Tuesday, June 14, 2005

Ideas anyone? 

I’ve never been sure why the same news is often regurtitated in Venezuela. Maybe it is just indolence on the part of media. Why work hard if you don’t have to?

But in this case it seems to be a case of outright sado-masochisim. After all if your the opposition why would you want to keep reminding yourself how popular Chavez is? But nevertheless this is what was headlined on Union Radio:

After nearly six and a half years in office president Chavez still has the support of 70% of the population and is the favorite to win the 2006 presidential elections, said the private polling firm Datanalisis.

Chavez has said that he will be a candidate for re-election in 2006 and, with no opposition leader with sufficient support to contest these elections, Venezuelans of both sides consider it probable that he will win.

The poll was carried out last April, with 1,300 people throughout the nation and has a margin of error of 2.71%

It also said that the Chavez’s hard core support is about 40%....

I’m pretty sure that this is the same poll that has been referred to constantly for a few months now. Maybe they are re-running it to drive home to the opposition how dire the situation is and that they better think of something fast or they are looking at another 6 years of Chavez.

Speaking of thinking of something, none other than the president of Datanalysis, Luis Vincente Leon, wrote an Op-Ed piece in the opposition newspaper, El Universal, today giving some of his own ideas.

Here are some exerpts:
I have spent hours in trying to answer the question that is most often asked of me – what should be the program of the opposition to confront the atractive, populist, and dangerous program of Chavez.

A friend mentioned to me: “The only way to defeat Chavez is to offer more to the people than even Chavez offers them....” Another friend helped me understand this concept more deeply by explaining tome the concept of “triangulation” which was devised by Clinton adviser Dick Morris.

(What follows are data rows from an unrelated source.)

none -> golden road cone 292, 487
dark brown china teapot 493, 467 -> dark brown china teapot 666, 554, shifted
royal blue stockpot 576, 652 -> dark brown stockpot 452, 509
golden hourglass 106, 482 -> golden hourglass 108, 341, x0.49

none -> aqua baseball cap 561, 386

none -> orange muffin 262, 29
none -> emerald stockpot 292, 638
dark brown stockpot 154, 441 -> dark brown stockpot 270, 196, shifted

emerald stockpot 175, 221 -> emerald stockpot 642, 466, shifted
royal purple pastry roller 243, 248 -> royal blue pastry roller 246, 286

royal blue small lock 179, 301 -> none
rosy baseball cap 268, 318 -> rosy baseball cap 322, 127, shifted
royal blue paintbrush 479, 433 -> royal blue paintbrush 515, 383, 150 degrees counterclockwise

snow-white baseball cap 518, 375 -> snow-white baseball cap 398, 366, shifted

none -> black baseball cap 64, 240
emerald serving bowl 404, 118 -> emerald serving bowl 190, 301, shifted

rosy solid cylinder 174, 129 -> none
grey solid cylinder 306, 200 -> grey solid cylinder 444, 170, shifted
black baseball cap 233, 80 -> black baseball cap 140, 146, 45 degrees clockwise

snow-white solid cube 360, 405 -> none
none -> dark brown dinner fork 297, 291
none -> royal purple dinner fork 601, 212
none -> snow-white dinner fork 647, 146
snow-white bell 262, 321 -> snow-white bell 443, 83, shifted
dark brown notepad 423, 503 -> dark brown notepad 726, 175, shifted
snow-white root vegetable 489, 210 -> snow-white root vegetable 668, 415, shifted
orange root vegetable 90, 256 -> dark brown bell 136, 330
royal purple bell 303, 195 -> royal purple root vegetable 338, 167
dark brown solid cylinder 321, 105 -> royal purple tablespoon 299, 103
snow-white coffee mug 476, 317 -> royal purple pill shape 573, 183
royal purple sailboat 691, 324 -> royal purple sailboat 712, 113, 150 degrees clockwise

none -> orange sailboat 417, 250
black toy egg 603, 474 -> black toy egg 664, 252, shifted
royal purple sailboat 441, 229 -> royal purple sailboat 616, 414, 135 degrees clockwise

What does “triangulation” consist of? It is a strategy, in a polarized situation, in which one of the sides tries to win over segments of the population that are linked to the other side but that can be won over with attractive proposals. Attractive in the sense that these ideas compete with and are based on your opponents ideas. In other words, this is equivalent to sharing with Chavez concern for the poor, equality of oppertunities, and social responsibility....

Actually, the ideas being expressed by Leon are not new. The opposition tried precisely that, out Chavezing Chavez, during last years referendum with obviously disasterous results and even before that with Arias Cardenas who didn't fare any better.

The problem really should be evident for all to see. For fourty years when they were in power the opposition never gave a hoot about the bottom half of Venezuelan society. They geared everything - job oppertunities, education, heatlh care, etc - to the middle and upper classese. A very large segment of Venezuelan society was always on the outside looking in. And when Chavez attempted to change that by implementing new social programs specifically geared to the poorest and most neglected segments of Venezuelan society the opposition fought him every step of the way – to the point of actually trying to shut down the whole economy. They can’t seriously believe that this is going to be forgotten by most Venezuelans. And even if it somehow were, they have to realize Chavez is going to run commercial after commercial showing all the virulent attacks by the opposition on these social programs.

So to out flank Chavez by coming across as leftists or populists is not going to work for the opposition. “Traingulation” has as much chance of working in Venezuela as Dick Morris has in getting a job working for Hillary Clinton.

So where does that leave the opposition and what chance do they have of unseating Chavez in 2006? Not much. As long as the economy keeps growing and Chavez has money to lavish on these social programs it is inconcievable that he could be defeated electorally. And what does Chavez having money depend on? Simple. Oil, and more precisely the price of oil.

As long as world oil prices stay north of $40 barrel Chavez will have the money he needs to keep his programs going indefinitely. And obviously the opposition can’t do much to control world oil prices so they are left to wait, and watch, and have their fate determined by things completely out of their control.

Well not quite out of their control. See the main reason oil prices have been so stubornly high is that the U.S. botched the whole Iraq invasion and hasn’t been able to get Iraqi oil production up enough to dampen oil prices. Iraqi oil exports have been stuck at 1.5 million barrels a day for a long time now and don’t seem to be budging. For whatever reason, the people in charge of the Iraqi oil industry (Halliburton?) can’t get the job done. But wait, what about the thousands of oil workers from Venezuela that were fired by Chavez after they went on strike? Couldn’t they go to Iraq and use their great expertise to get the Iraqi oil flowing, bring oil prices down, bankrupt the Venezuelan government, and enable the opposition to win the 2006 election? Definitely sounds like a plan.

Oh no, I forgot, most all those oil workers who were fired were executives, managers, accountants, secretaries – ie. desk jockies. So I guess they wouldn’t be much use in getting the Iraqi oil industry off the ground. On second thought then, the Venezulean opposition is screwed. See you in 2012.